The Ex-Con Inventor Disrupting Underwater Energy

Turbine tech is tough, because water is 800 times denser than air. Herbert Williams got rich engineering a brand-new approach.

Williams

Photograph: Tristan Wheelock

Even when the narcos handed over a brown paper grocery bag full of $100 bills, Herbert Williams says, he was mostly thinking about the boat. They’d hired him to build a superfast catamaran, telling him they needed to expedite deliveries of certain goods from Colombia to, uh, Germany. Williams had experience building fast, double-hull fishing vessels, but he’d always dreamed of inventing something bigger, more outlandish. Such was his excitement in having the dream financed that he willfully ignored the warning signs. “I’m building a boat,” he remembers thinking. “Chevrolet doesn’t ask customers what they intend to do with its cars.”

Working out of South Florida, Williams drew up plans for a 96-foot, wave-piercing craft with twin 1,000-horsepower diesel engines. He named it Lady Jessica, after his young daughter.
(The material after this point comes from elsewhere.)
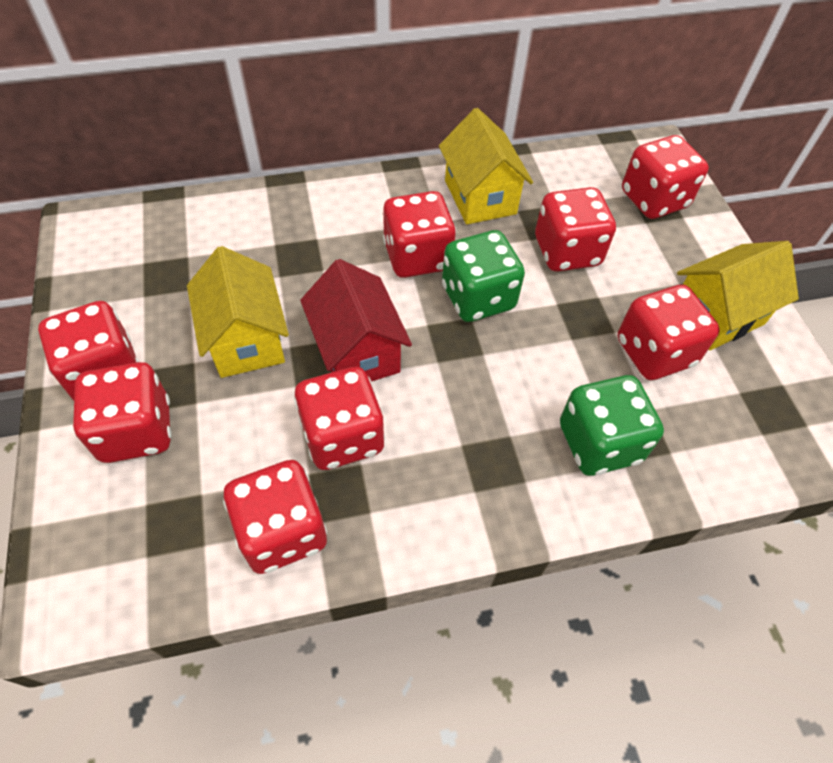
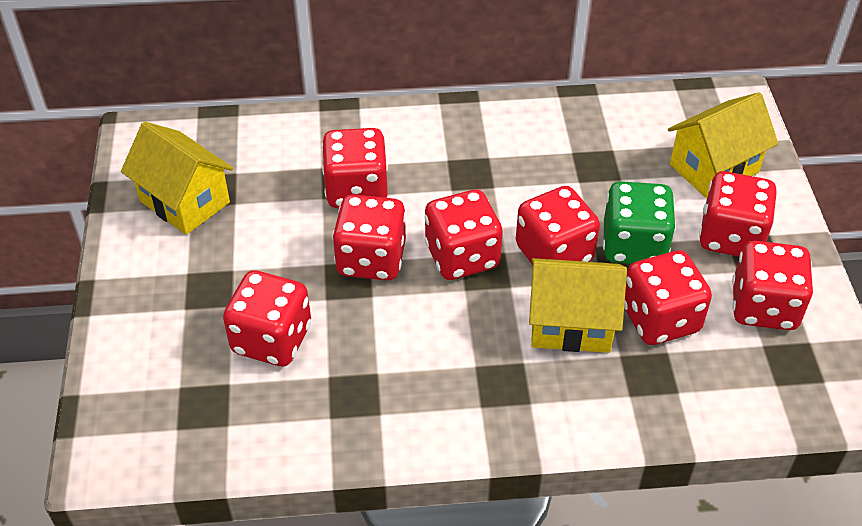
green dice: 2 -> 1
red house: 1 -> 0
He rented cranes, bought quarter-inch steel plate to form the hull, and hired a crew to help him put it all together. (This was 1987, so you can imagine how Crockett-and-Tubbs everyone looked.) In its first sea trial from Port Charlotte, the boat sliced through chop where slower craft would have bounced around, wasting energy. “It was beautiful,” Williams says. “From the air, it looked like a delicate water spider or something from Star Wars.” At 30 knots (about 34 miles per hour), it cruised faster than anything its size, even faster than the U.S. Coast Guard cutters policing the shores.